By Eric Dietrich MONTANA FREE PRESS

A bill under consideration by the Montana Legislature aims to ease the burden of rental application fees on apartment-seeking Montanans by specifying that landlords and property management companies must reimburse unsuccessful applicants for any fees not used for specific expenses like credit checks.

House Bill 233, sponsored by Rep. Kelly Kortum, D-Bozeman, would require landlords to provide refunds to any applicant who doesn’t sign a lease “within a reasonable period of time.” The bill, co-sponsored by 29 other Democrats and 15 Republicans, received its initial public hearing in front of the House Judiciary Committee Tuesday.

Kortum and other proponents argued the bill would keep landlords and property management companies from taking undue advantage of the state’s tight rental market, particularly in college towns Bozeman and Missoula. They also said application fees can add up to a significant expense for renters who must often apply for multiple properties in competitive markets, creating a barrier as students and other low-income renters try to obtain housing.

Montana Landlords Association President John Sinrud spoke against the bill as its only opponent at Tuesday’s hearing. Sinrud argued the measure was unnecessary and would make it harder for landlords to fairly recoup their costs for the time they spend reviewing applications.

The bill’s first major procedural hurdle is a vote by the judiciary committee. If it advances, it will then face debate on the House Floor, review by the Montana Senate and scrutiny by Gov. Greg Gianforte.

Kortum said Tuesday that “unprecedented” housing demand has made rental markets so competitive that some apartments receive hundreds of applications, frustrating would-be renters who end up shelling out fees repeatedly.

“Some spend more than a month’s rent just hunting for a place that they’ll never get to live in,” he said.

The bill’s supporters at the Tuesday hearing included representatives of university student governments, renters and parents who said they’d been frustrated by fees faced by their young adult children.

Maggie Bell, a lobbyist for the MontanaAssociated Students, said college students routinely find it necessary to apply to four or five properties hoping their application is accepted at one of them.

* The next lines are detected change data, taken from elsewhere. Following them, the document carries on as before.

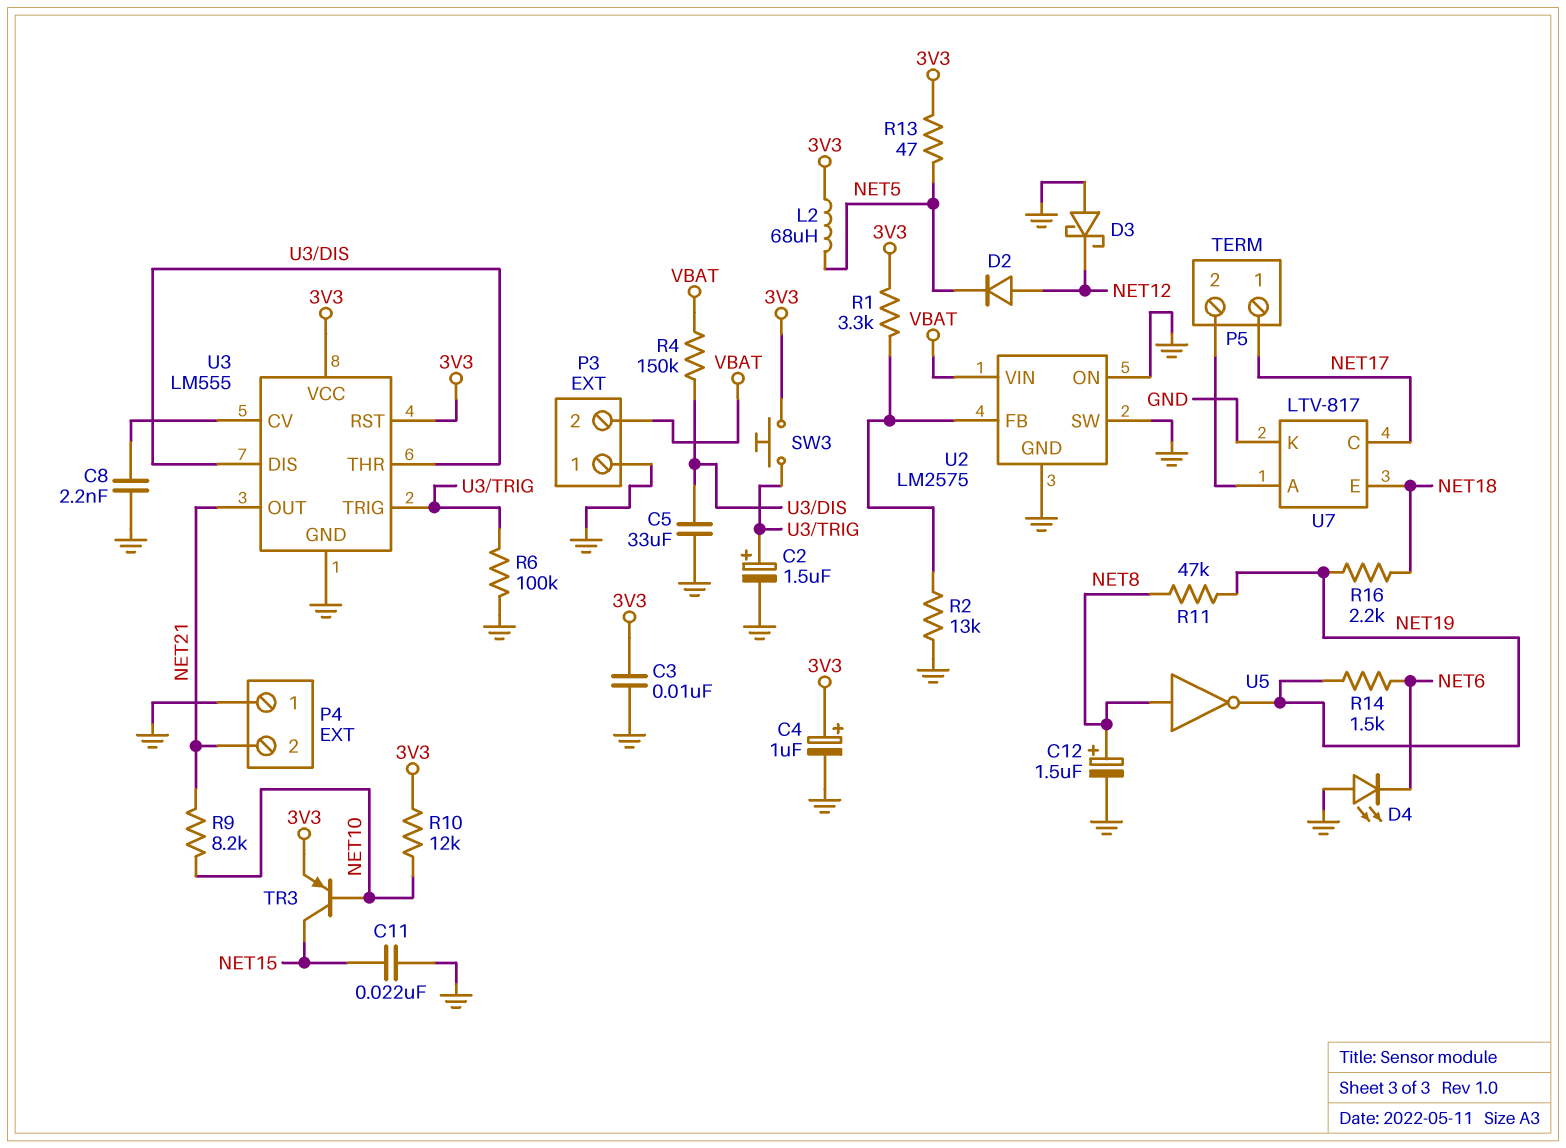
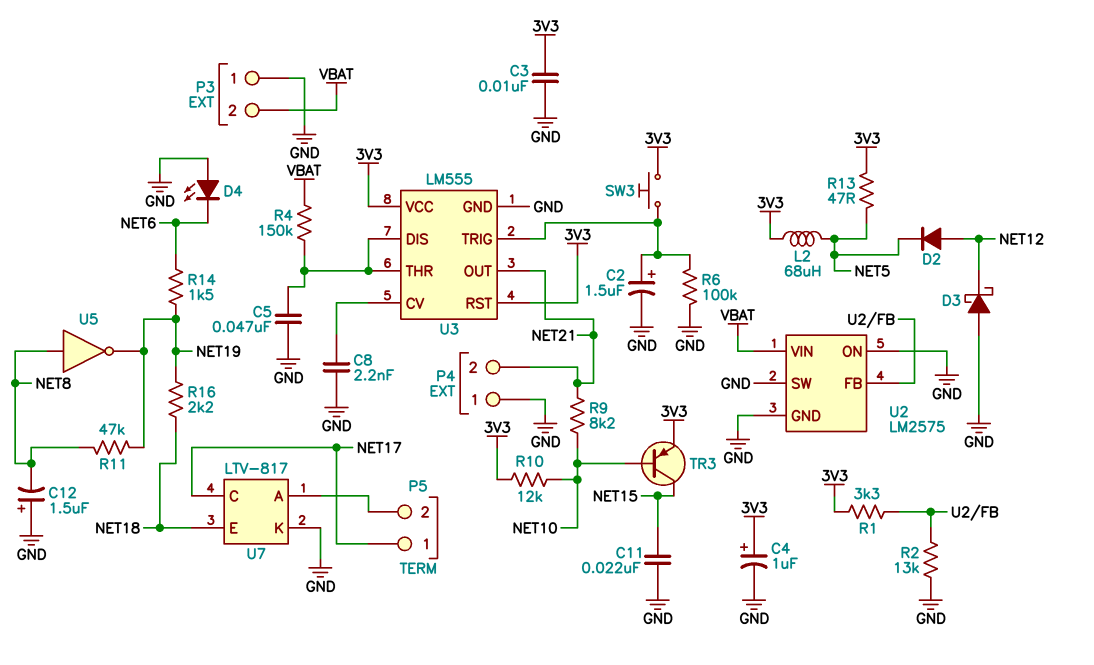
C5: 33uF (GND, U3/DIS) -> 47nF (GND, U3/DIS)
C12: 1.5uF (plus NET8, minus GND) -> 1.5uF (plus GND, minus NET8)

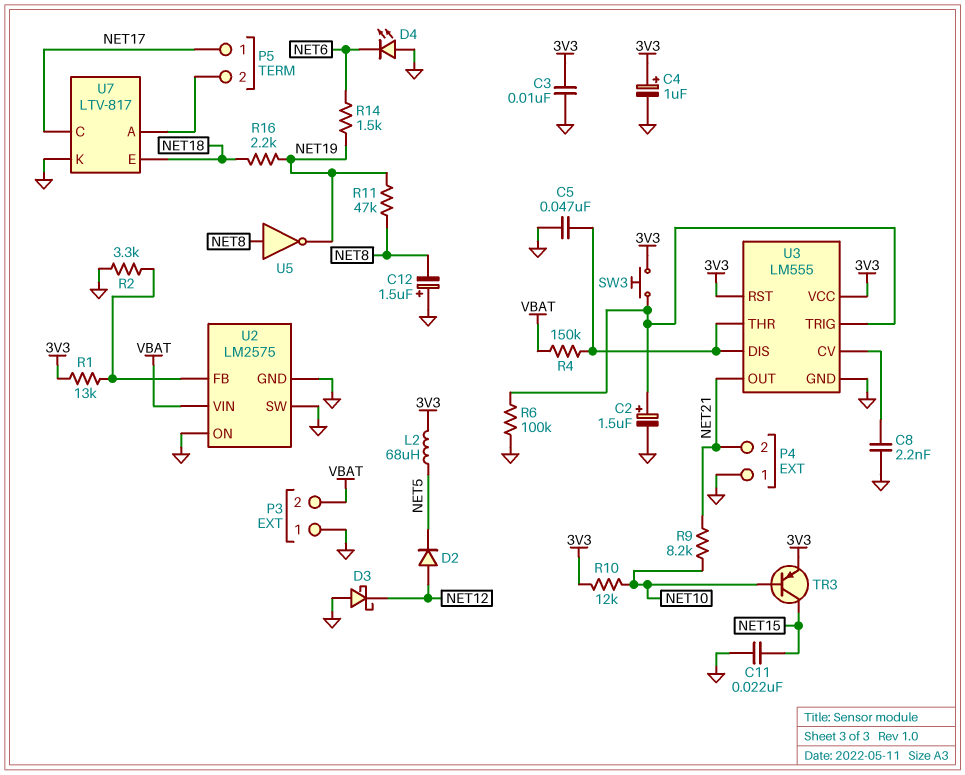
R1: 3.3k (3V3, U2/FB) -> 13k (3V3, U2/FB)
R2: 13k (GND, U2/FB) -> 3.3k (GND, U2/FB)
R13: 47 (3V3, NET5) -> none

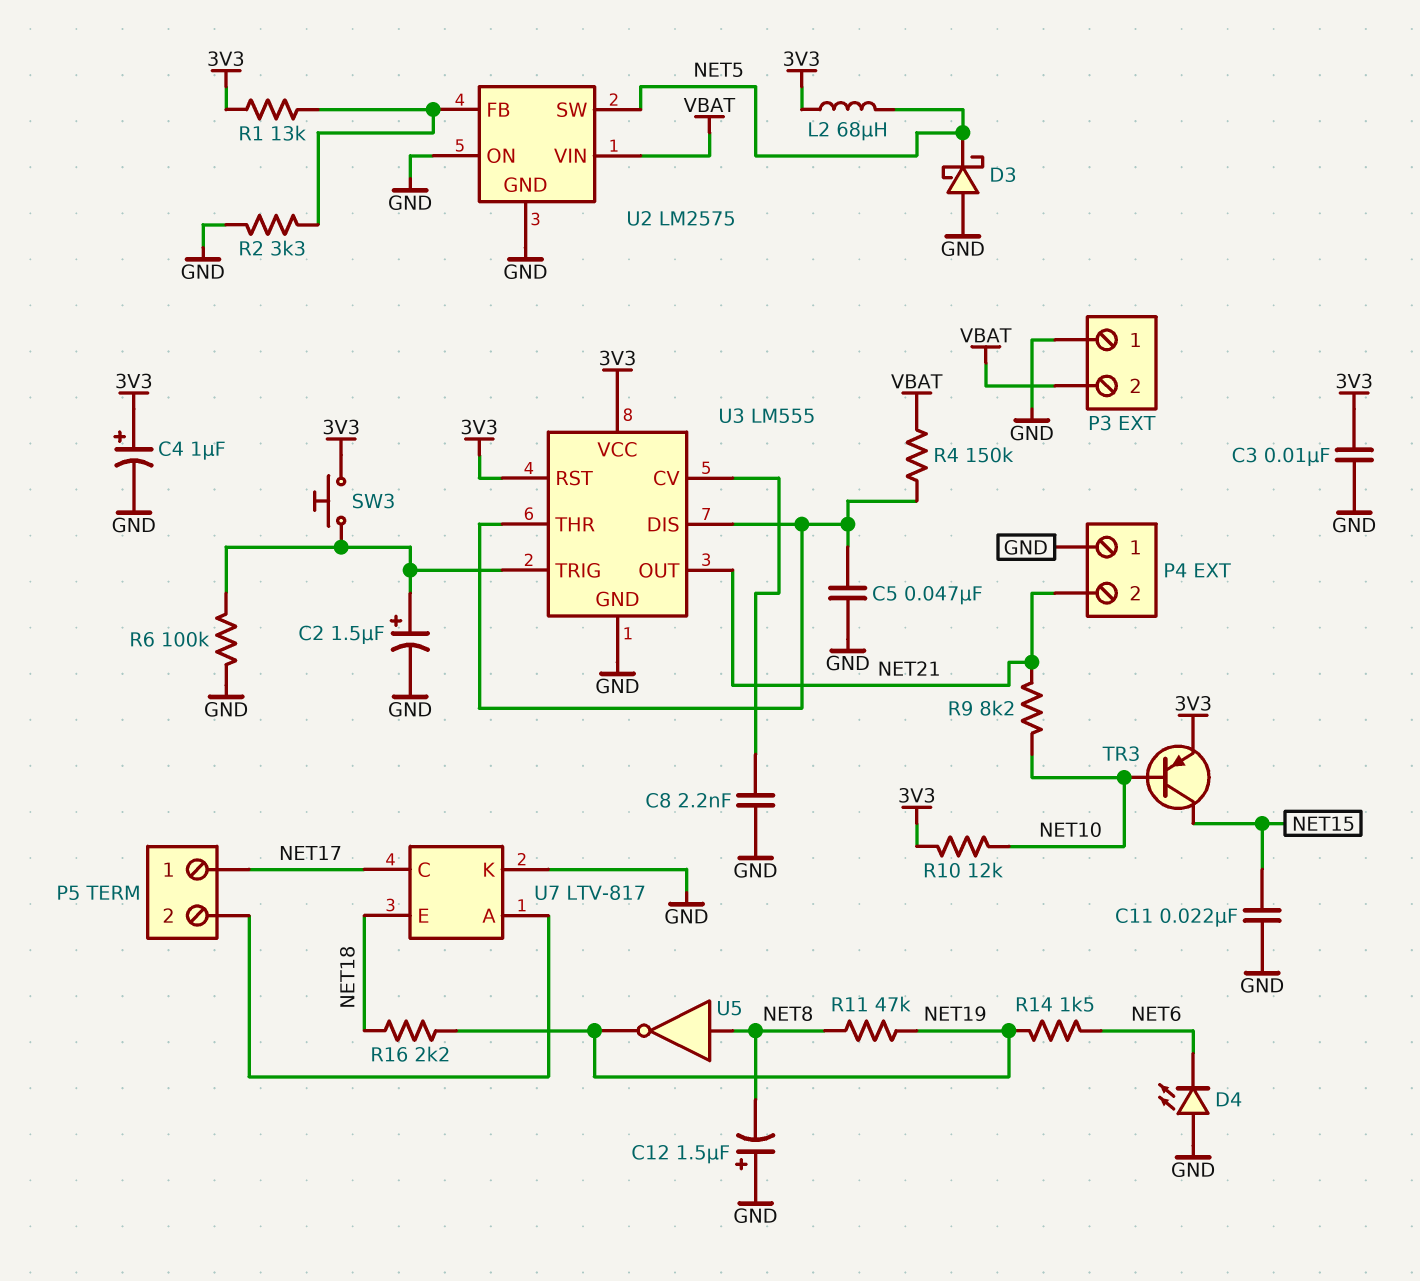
D2: diode (A NET12, K NET5) -> none
D3: schottky (A GND, K NET12) -> schottky (A GND, K NET5)
U2 pin SW: GND -> NET5

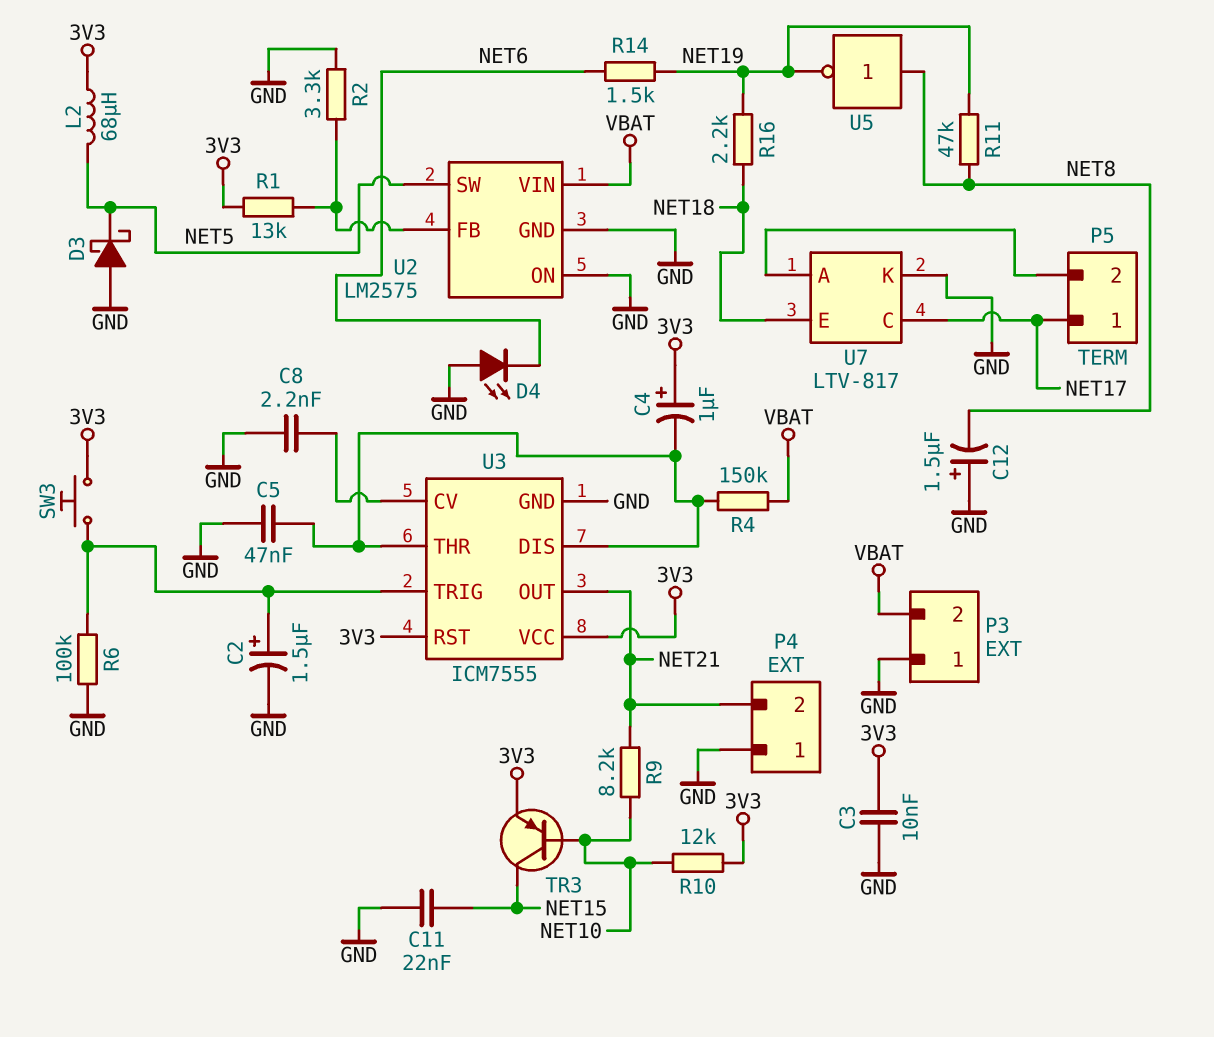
C4: 1uF (plus 3V3, minus GND) -> 1uF (plus 3V3, minus U3/DIS)
U3: LM555 -> ICM7555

Many landlords accept applications that they don’t process, she added.

At one point, Bell said, she paid a $150 application fee, an amount that was equivalent to 13 hours of wages for her at the time.

Ronda Wiggers, a longtime Helena lobbyist who said she was testifying Monday on her own behalf, said she had been frustrated when her son and two roommates tried to get a rental in Bozeman some years back. The group, using their parents as co-signers, paid fees for six credit checks but weren’t first in line and didn’t get the property, she said. Then the property management company required the fees again when the group applied for another rental, telling her they hadn’t actually run credit checks on the unsuccessful application.

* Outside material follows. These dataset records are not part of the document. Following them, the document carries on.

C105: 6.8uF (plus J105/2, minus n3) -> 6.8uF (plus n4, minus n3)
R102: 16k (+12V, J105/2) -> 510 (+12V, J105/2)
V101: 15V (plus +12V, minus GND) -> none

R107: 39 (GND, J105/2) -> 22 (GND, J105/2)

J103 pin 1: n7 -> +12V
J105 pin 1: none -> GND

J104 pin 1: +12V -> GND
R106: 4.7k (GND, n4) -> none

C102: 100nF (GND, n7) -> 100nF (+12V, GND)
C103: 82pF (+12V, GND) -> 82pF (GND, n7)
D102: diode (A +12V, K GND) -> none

“I don’t know, when I owned property, why I bothered renting it — this is a great scheme,” she said. “I could have just charged application fees and never let anyone touch it. We would never have had to clean carpets, never would have had any damage done.”

The fee refund bill, Wiggins said, strikes a balance that allows property managers to cover the costs of running credit and background checks on potential renters.

“This bill lets them do that, but doesn’t allow them to just harvest money off of the large number of kids looking for a house every September in Bozeman and Missoula,” she said.

Sinrud, the landlords association president, countered that thoroughly reviewing stacks of rental applications is a time-intensive endeavor for his members. He also said the state’s existing criminal law should cover situations where landlords are charging fees for work they’re not doing.

“But then I would consider that fraud,” Sinrud said. “Because you paid for something that wasn’t done.”